> **Problem to solve**
From the entries below, return only the lines starting at the one that contains "line: (711, 164) -> (809, 232), added" and ending at the one that contains "part: (334, 650) -> (432, 718), removed", exactly as they stand.

> **Study material**

•••••

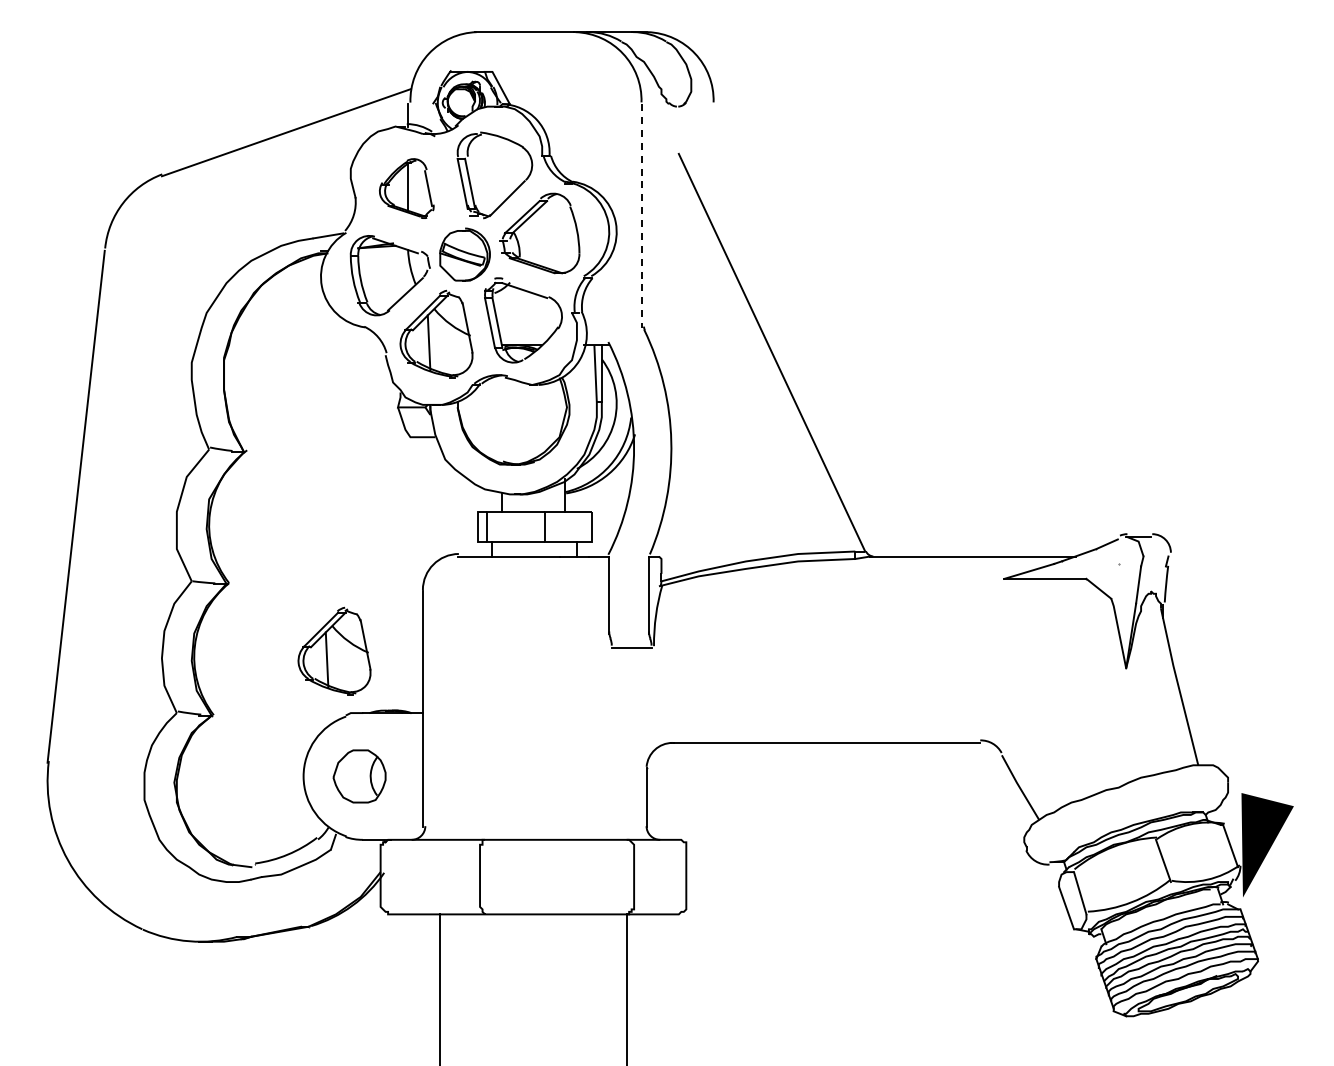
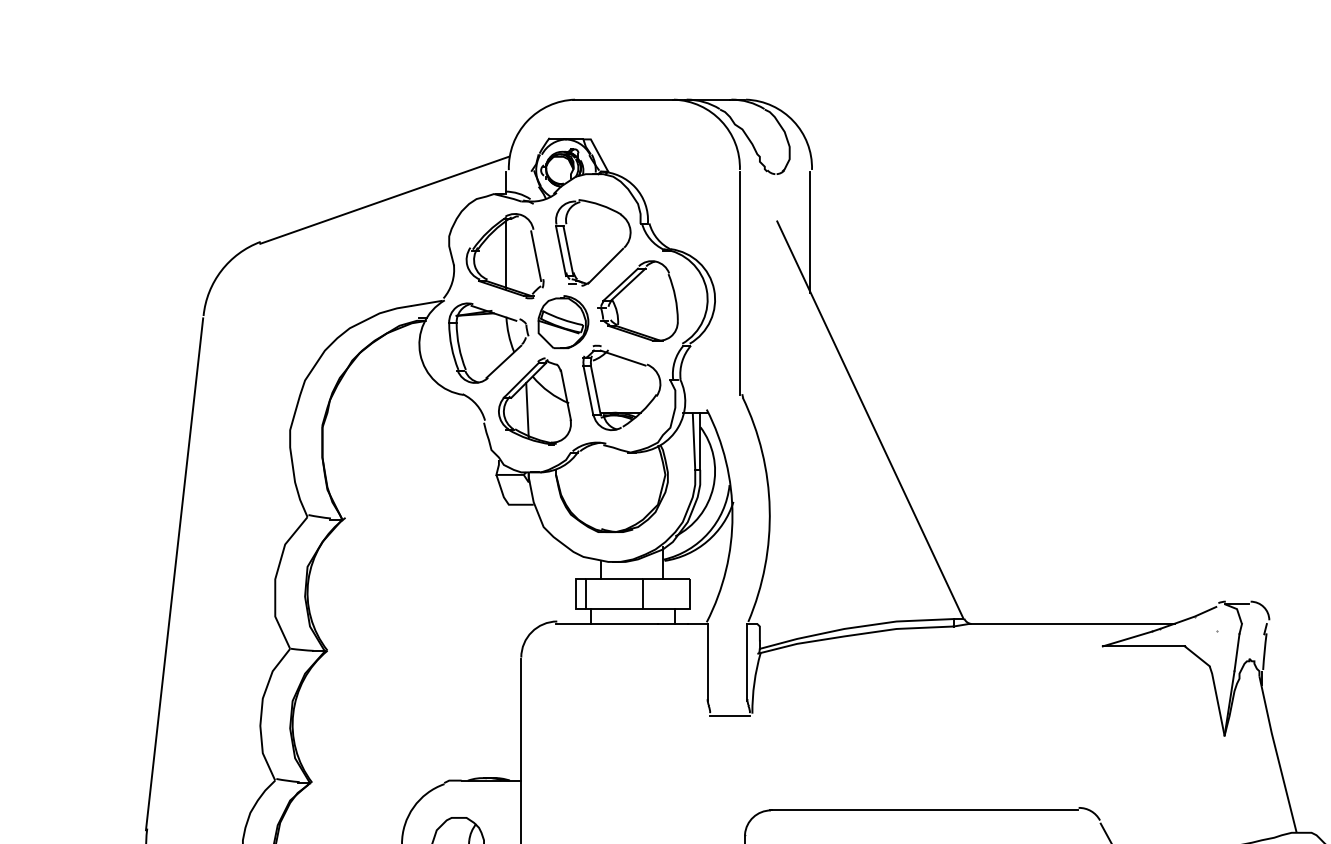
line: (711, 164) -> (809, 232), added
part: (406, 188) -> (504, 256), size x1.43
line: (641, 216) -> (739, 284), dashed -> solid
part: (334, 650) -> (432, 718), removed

•••••

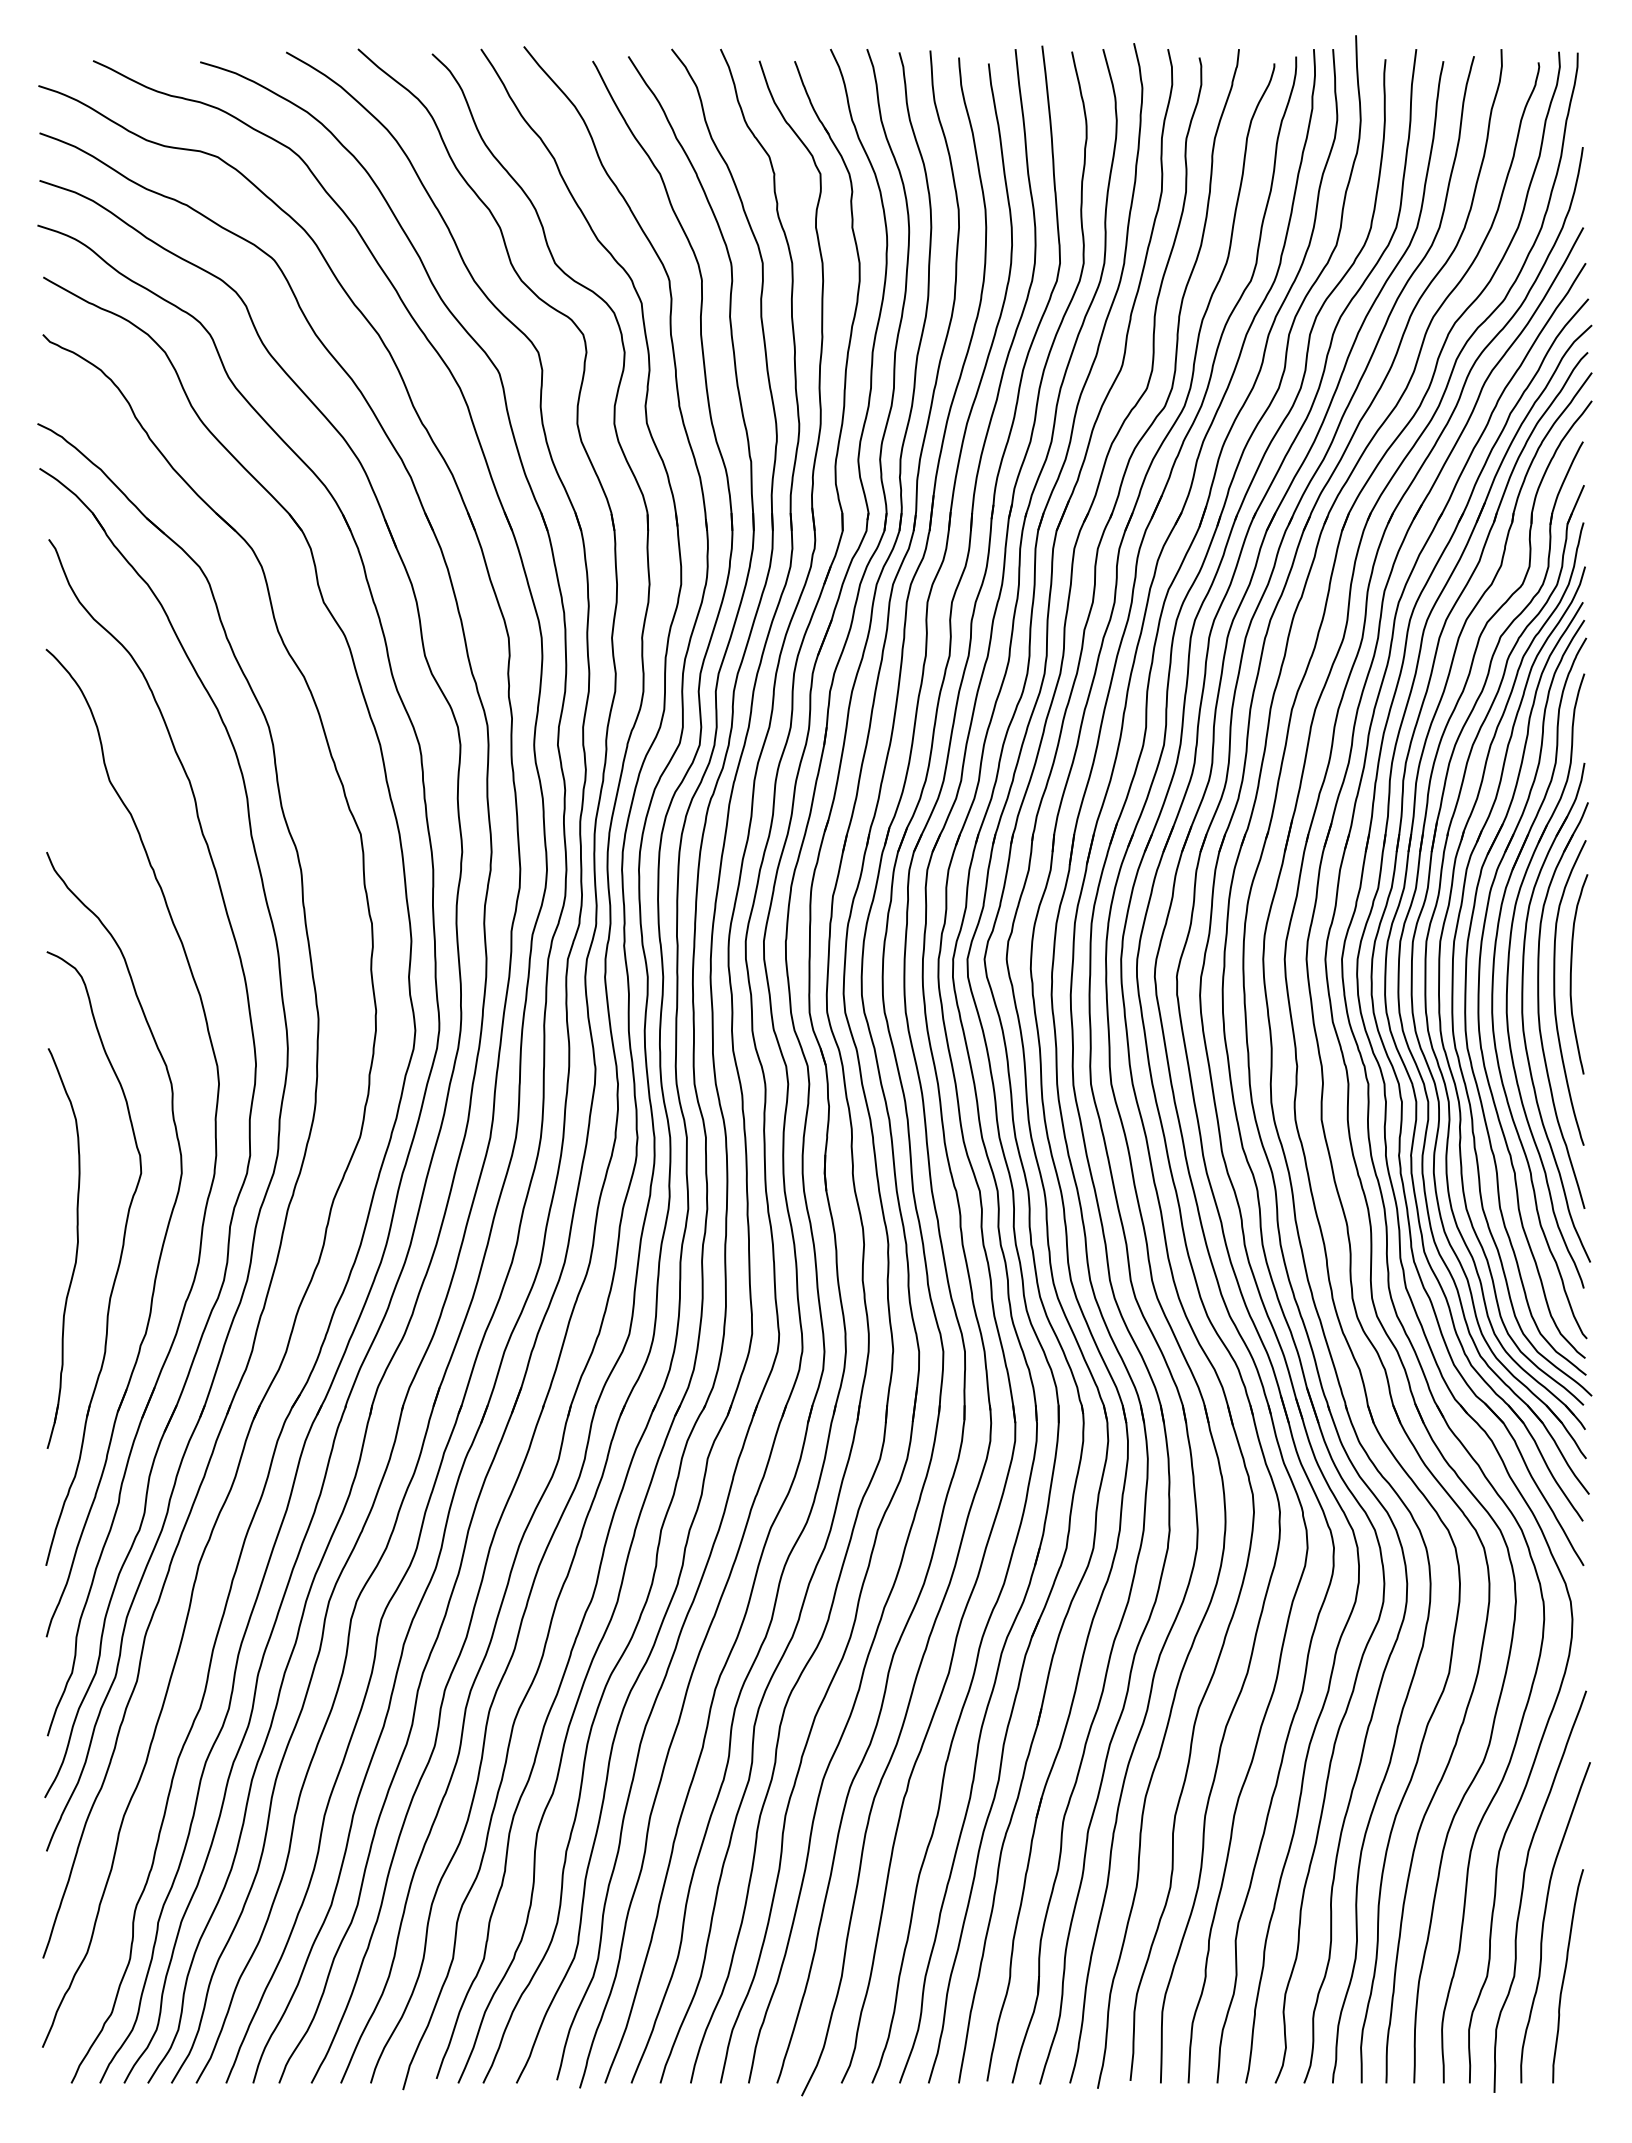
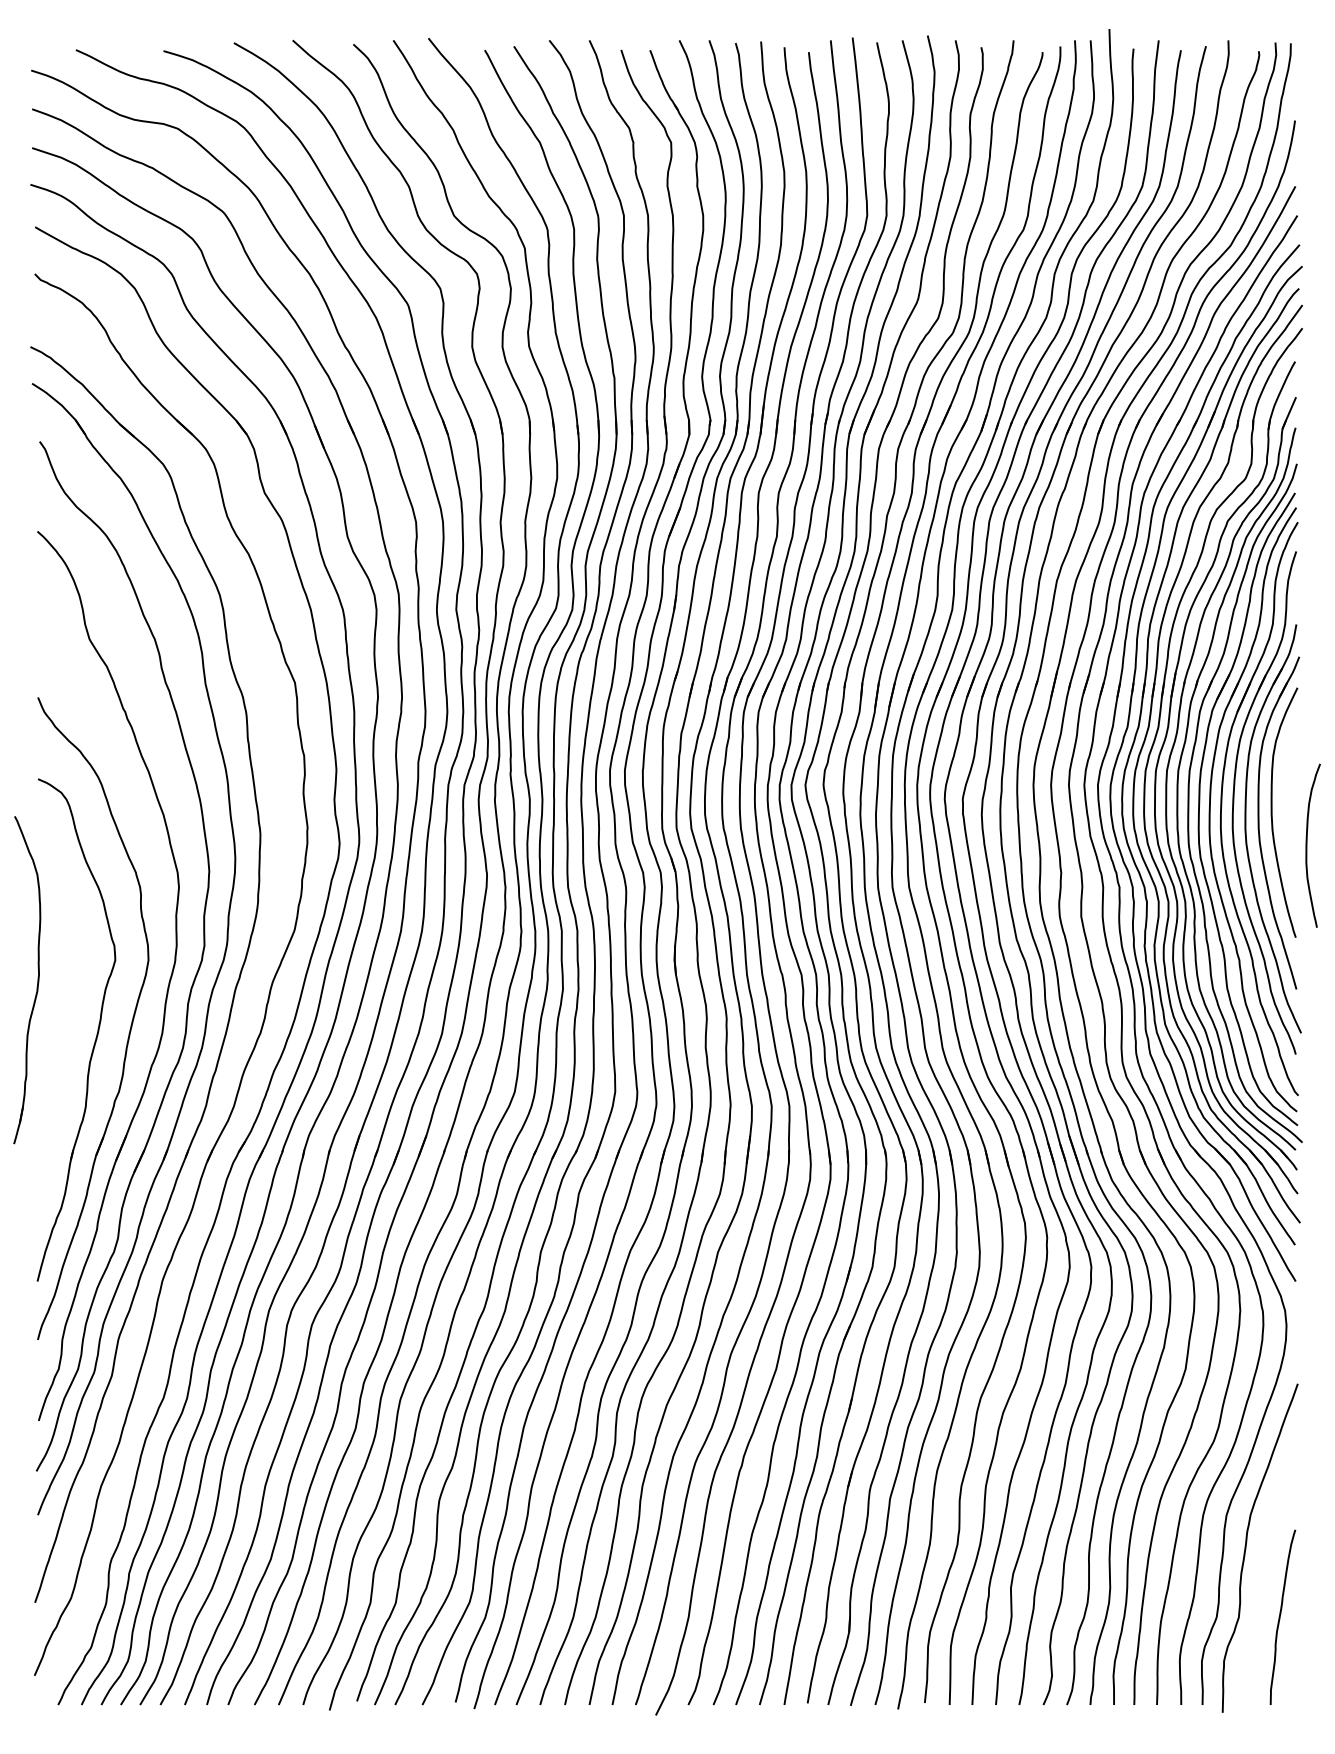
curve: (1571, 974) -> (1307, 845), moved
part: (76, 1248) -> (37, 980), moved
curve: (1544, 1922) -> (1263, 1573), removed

•••••

> **Answer area**
line: (711, 164) -> (809, 232), added
part: (406, 188) -> (504, 256), size x1.43
line: (641, 216) -> (739, 284), dashed -> solid
part: (334, 650) -> (432, 718), removed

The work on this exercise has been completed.